O fisioterapeuta teria dado atenção a esse alerta, se não estivesse tão obcecado por conquistar o seu discípulo e afastá-lo de vez de Donato.

Apaixonado do jeito que ele estava e não querendo perder um minuto com Tiago, o médico foi procrastinando, procrastinando até passarem-se as horas...dias...e logo já havia uma semana que acontecera o episódio que assustara tanto Tiago sem que Álex tomasse uma atitude mais rígida do que fazer-lhe massagens para que ele relaxasse e mesmo conversasse com ele apenas, fazendo perguntas para as quais Álex já sabia, previamente, que o rapaz não teria respostas. 

Mais tarde, o arrependimento viria cobrar o seu preço torturando a mente que pecara primariamente naquele detalhe tão absurdamente evidente: bastaria um toque...bastaria uma hipnose básica para fazer com que Tiago voltasse àquela noite...lembrasse daquelas palavras, revelasse aquele ponto básico daquele misterioso acontecimento, a fim de que iniciassem o processo de investigação mais profunda.

O namorado de Tiago  sabia que, se algum dos mestres pudesse falar com ele, a palavra que despontaria em todas as frases em relação a sua conduta seria negligência.

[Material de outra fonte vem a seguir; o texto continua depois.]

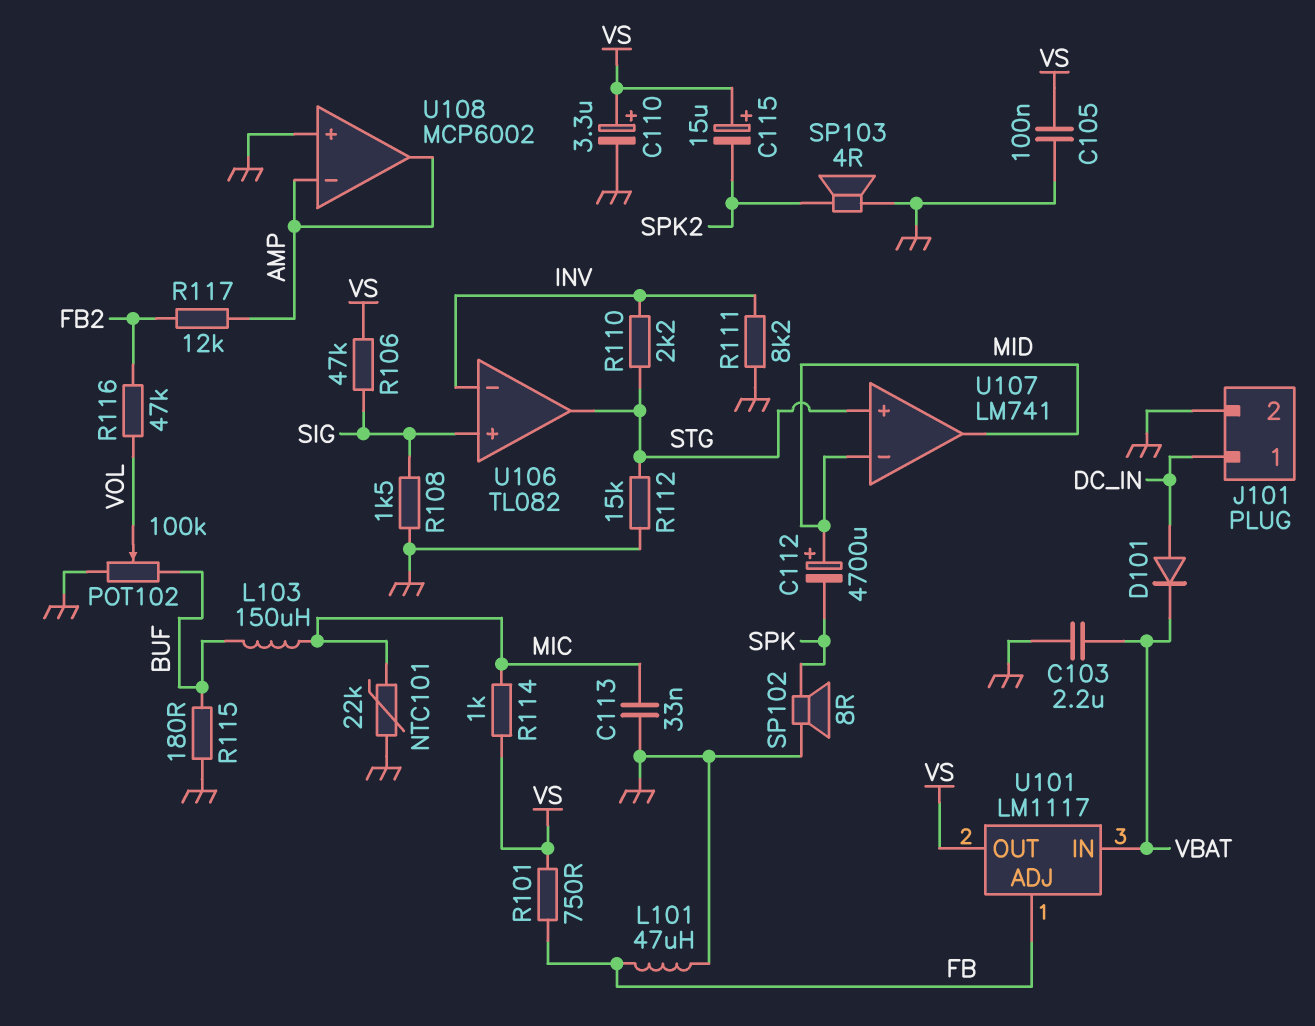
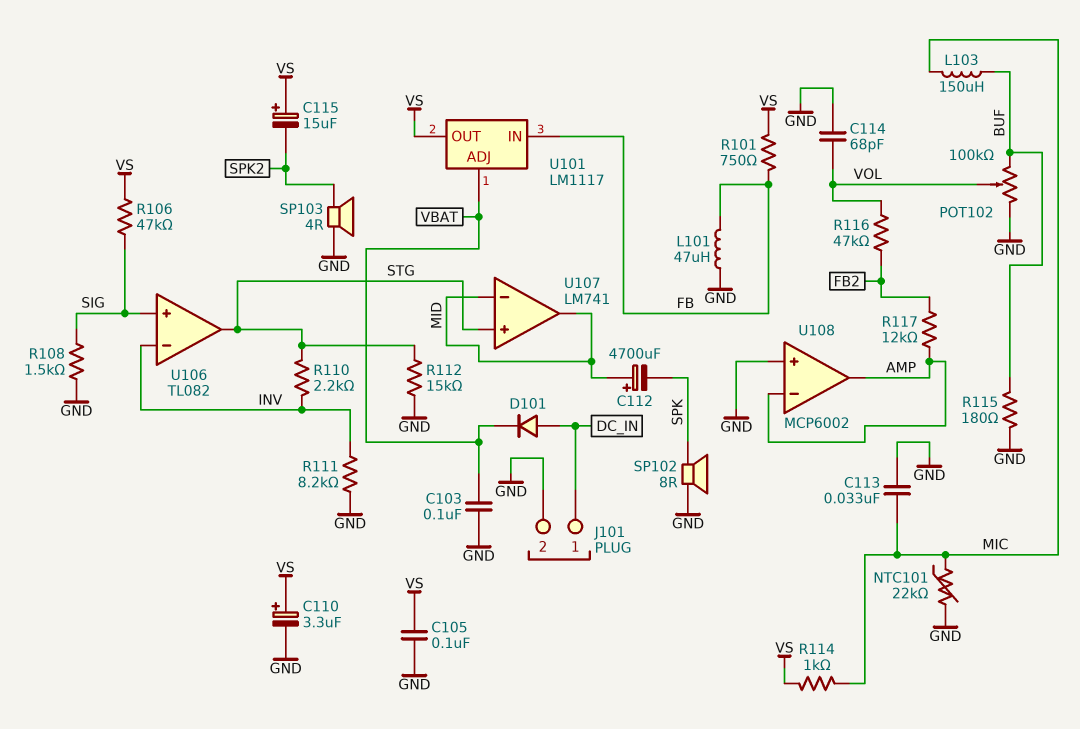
C103: 2.2uF (GND, VBAT) -> 100nF (GND, VBAT)
C114: none -> 68pF (GND, VOL)
U101 pin ADJ: FB -> VBAT
U101 pin IN: VBAT -> FB

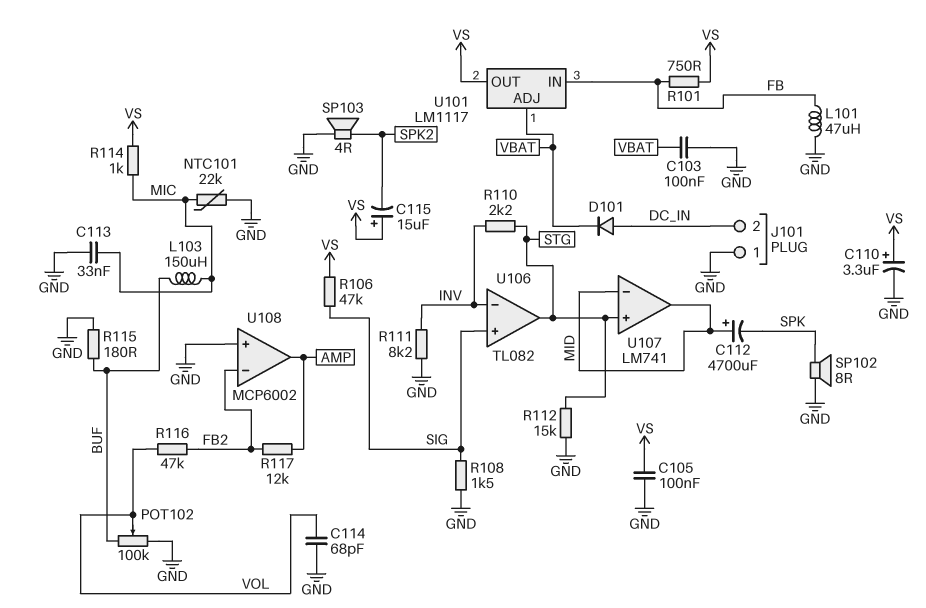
J101 pin 1: DC_IN -> GND
J101 pin 2: GND -> DC_IN
U108 pin in-: AMP -> FB2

Investigar aquele mal estar significaria sentarem-se, meditarem, repassarem cada detalhe, ficarem horas e horas apenas conversando ou mesmo tratando de assuntos espirituais a fim de tentar entender o que estava acontecendo e, especialmente, o que estava por acontecer.

Álex, finalmente, deu-se por vencido e decidiu, mesmo contra a sua vontade, chamar Tiago para que descobrissem juntos, de uma vez por todas, aquela charada.

_Querido, sei que não quer lembrar-se daquele episódio naquela noite na faculdade, mas já se passou uma semana e acho melhor a gente ver logo o que era aquilo.

Tiago, que estava apoiado relaxadamente no peito do seu mestre naquela manhã, remexeu-se incomodado diante da simples menção daquele acontecimento desconfortável:

_Sinto arrepios só de pensar em reviver aquilo, Álex.

O fisioterapeuta avaliou, pela milésima vez, a possibilidade de adiantar para Tiago as suas fortes suspeitas de que algo muito ruim estava a caminho. Porém, Álex poderia representar bem o papel do mestre seguro de si, conhecedor e dominador de todos os mistérios e segredos do mundo espiritual  para Tiago, mas não mais para si mesmo. 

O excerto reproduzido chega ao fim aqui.